I first wanted to be a writer when I was 5 years old. My aunt would copy down the words for me as I dictated to hear my stories. It only took fifty-two years and three writing degrees in order to screw up enough courage to actually write my first piece of fiction. My Aunt long dead would be so proud of me, but there she would have been sad that it took so blessed long. I can hear her now, “what on earth took you so long.” The truth is it didn’t get easier I didn’t discover a treasure of untapped courage. I’m still terrified. I still have what is called imposter syndrome, but I’ve learned that I want to write more, and if I am going to write I need to do it now before it’s too late. This is how I dealt with my self-doubt. Not in any order.
- I surrounded myself with supportive people. My husband was good for that and my parents, although they are getting up in years they were good for that. They asked without being prompted, “did I write?” “how’s the writing going?” that means an awful lot when you don’t feel like a real writer. I tried not to bore them with too many details, so unless they asked, they did not get any information.
- Focus on my strengths, for example, I write great dialog I didn’t write only dialog, but I know I do that well so when I was struggling with world building and description. I little piece of my heart would remember that I knew how to write dialog and not every writer knows how to do that.
- Write every single day writing is like a practice. Today, for example I just had dental surgery a few days ago my mouth is still a little swollen and I have a cold but I’m writing today. I will revise my novel today. I am a writer today and writers write.
- Celebrate the little wins a bad day of writing is better than a good day of doing anything else. And every little victory counts. Celebrate the word count reached, or the scene resolved.
- Be kind to yourself, understand setbacks will happen and don’t beat yourself up. Take them in your stride and move on.
- Avoid comparing yourself to others. You are you and there is no other person who can tell this story the same what you can. Accept yourself for the writer that you are. For the strengths that you bring to your story and celebrate it.

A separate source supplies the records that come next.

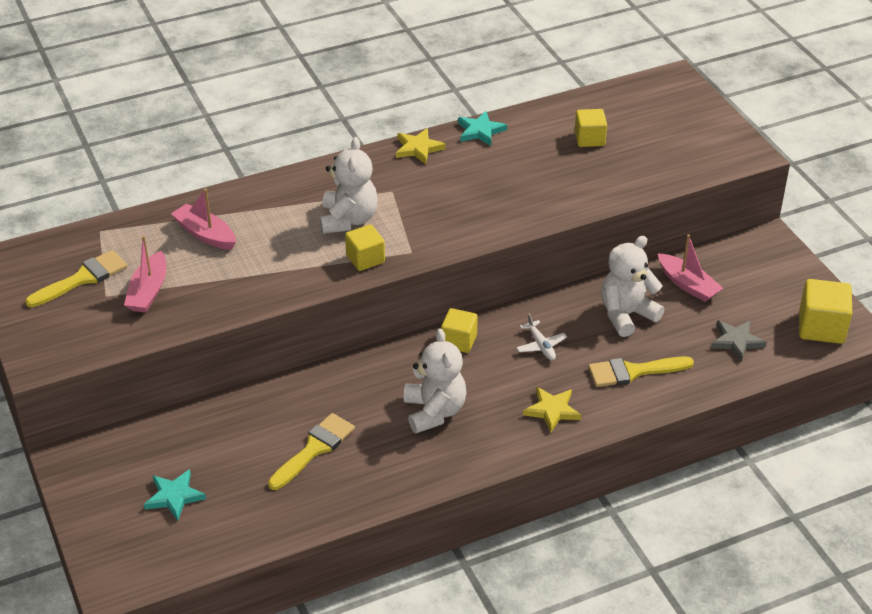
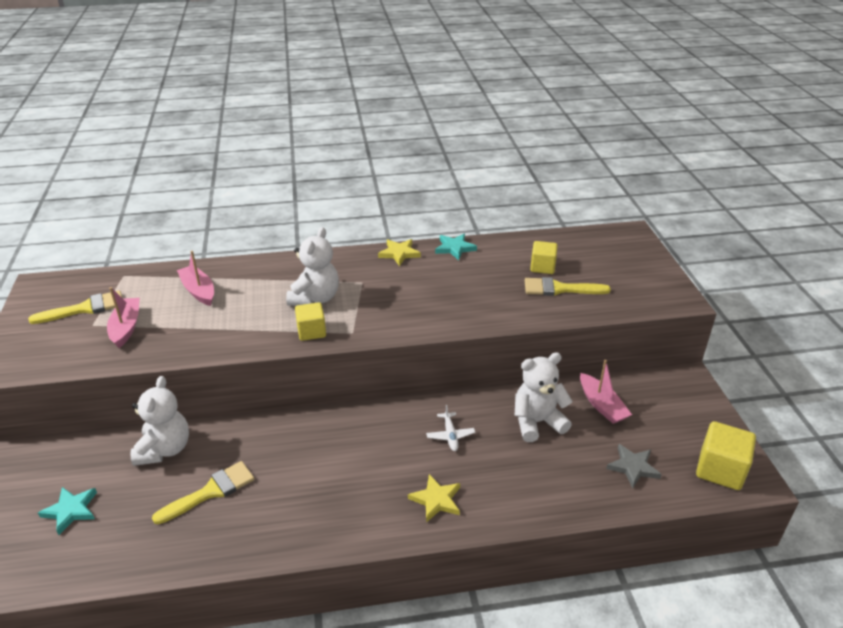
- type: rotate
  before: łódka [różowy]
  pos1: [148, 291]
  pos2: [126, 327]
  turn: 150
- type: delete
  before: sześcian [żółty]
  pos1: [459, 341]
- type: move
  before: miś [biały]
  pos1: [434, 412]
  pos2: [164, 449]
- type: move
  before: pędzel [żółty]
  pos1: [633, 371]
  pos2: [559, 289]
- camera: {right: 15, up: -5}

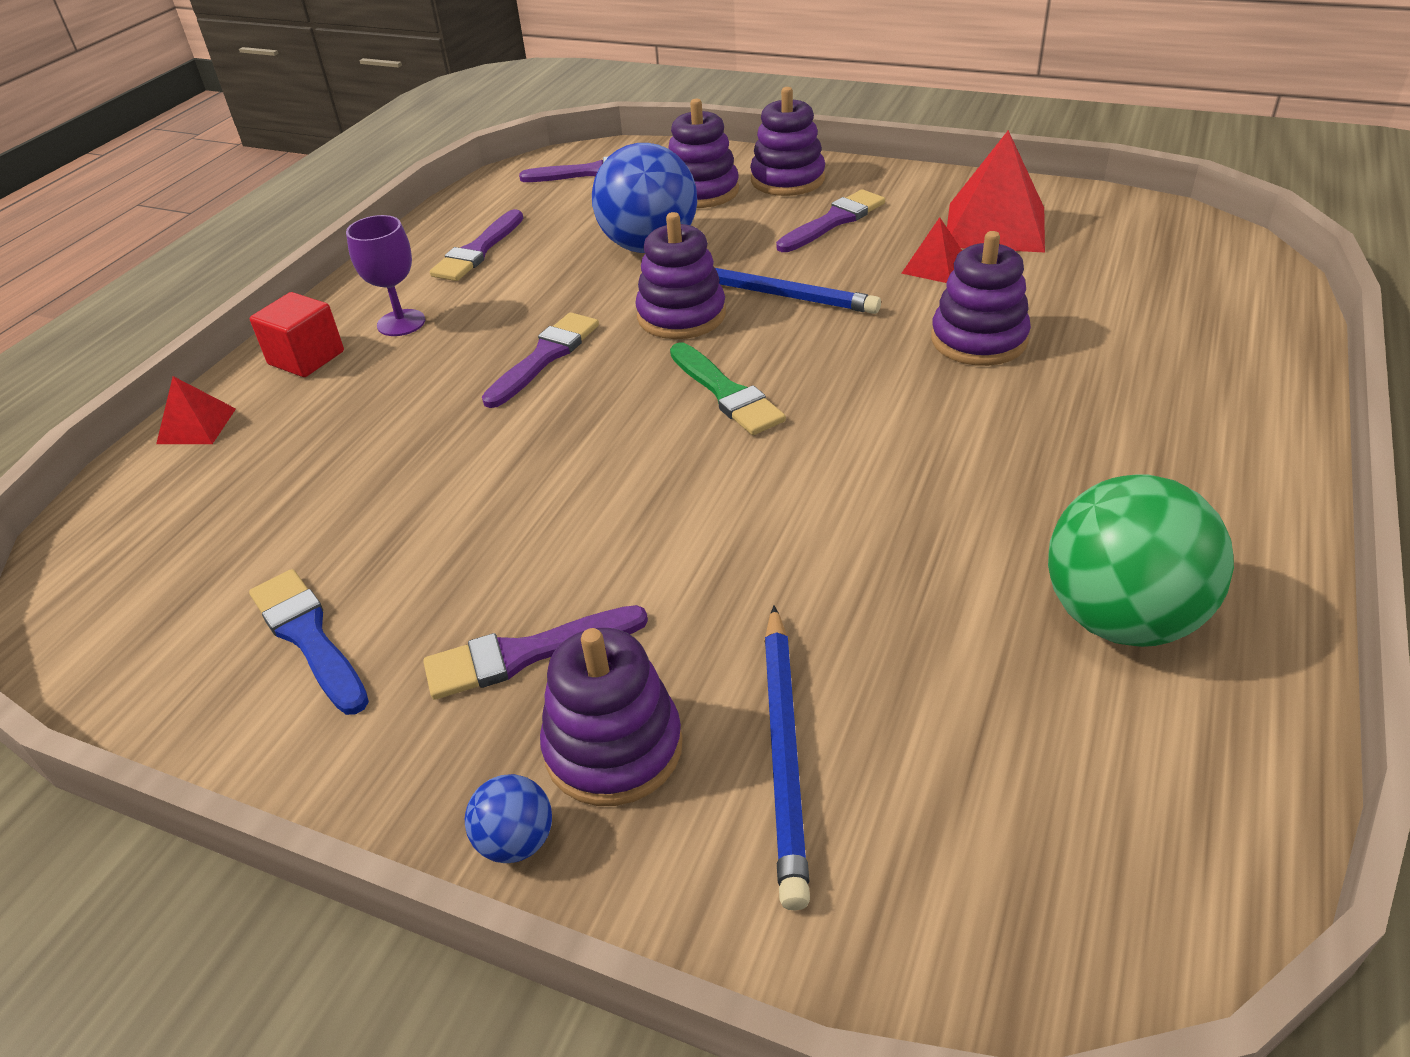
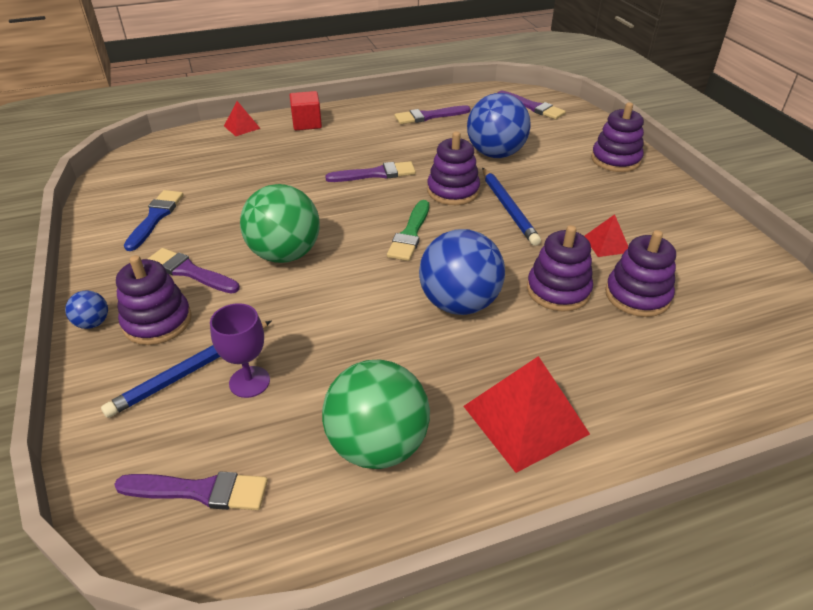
- type: move
  before: zabawka nakładanka [fioletowy]
  pos1: [701, 192]
  pos2: [637, 295]
- type: move
  before: piramida [czerwony]
  pos1: [995, 227]
  pos2: [525, 419]
- type: move
  before: pędzel [fioletowy]
  pos1: [833, 221]
  pos2: [199, 491]
- type: move
  before: kielich [fioletowy]
  pos1: [401, 323]
  pos2: [249, 382]
- type: insert
  after: piłka [zielony]
  pos2: [285, 254]
- type: insert
  after: piłka [niebieski]
  pos2: [459, 303]
- camera: {right: 45, up: 0}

- Don’t let your inner critic win. Your inner critic can be a game changer: silence it and you’ve won the game. The inner critic will whisper you ‘re not good enough a thousand times a day. If you silence it just once you’ll be so much the better for it.

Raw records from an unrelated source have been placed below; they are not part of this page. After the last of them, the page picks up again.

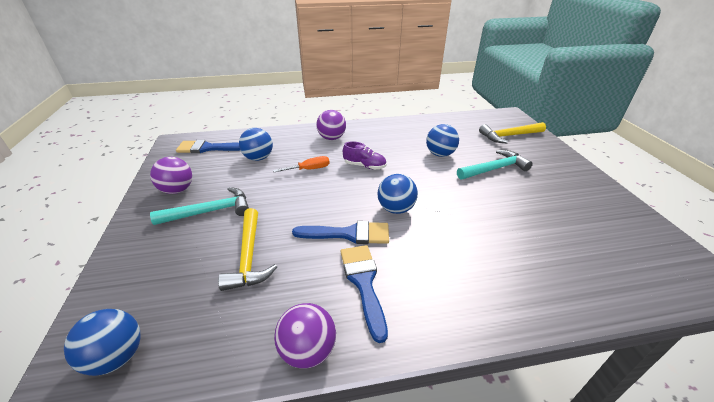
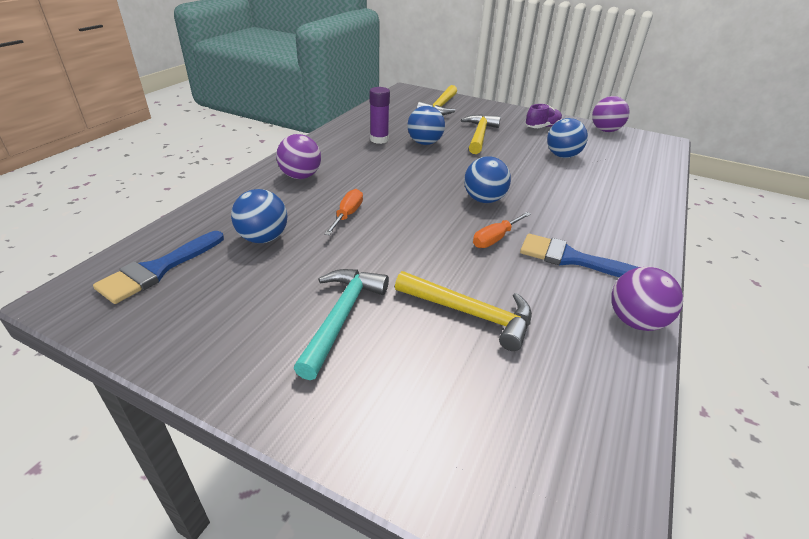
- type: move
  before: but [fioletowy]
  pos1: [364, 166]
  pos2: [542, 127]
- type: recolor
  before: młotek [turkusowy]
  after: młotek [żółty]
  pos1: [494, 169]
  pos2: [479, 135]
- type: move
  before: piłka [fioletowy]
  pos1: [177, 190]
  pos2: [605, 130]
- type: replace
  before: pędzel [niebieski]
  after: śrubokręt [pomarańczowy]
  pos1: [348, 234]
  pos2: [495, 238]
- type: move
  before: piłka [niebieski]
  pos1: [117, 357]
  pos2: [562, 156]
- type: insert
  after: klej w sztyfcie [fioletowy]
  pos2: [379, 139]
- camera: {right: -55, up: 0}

- Faith. Faith is something that you believe in, but have no proof of. Have faith that if you keep writing you will be given proof that you more than a competent writer. Maybe even a good writer.
- Give yourself permission to write absolute garbage. Sometimes you need to tell yourself it’s okay if today I write absolute garbage. It’s okay if today I write the worst stuff ever written in the history of writing. Of course, you won’t, but even if you do. Who cares if you write garbage? Tomorrow is another day to write. Lastly.
- Let it sit with you and do it, anyway. Sometimes when it comes down to itself-doubt is part of writing and you just have to as the saying goes suck it up buttercup and do it, anyway. Not very sympathetic. But there that is the truth of it. When you make the choice to write you choose a hard life, there is not much sympathy in a blank sheet of paper or a blank screen.
In the words of Yoda, “there is no try, there is only do or do not.” When you choose to write, you write for all the reasons that people have written for all of history, because they can’t do anything else.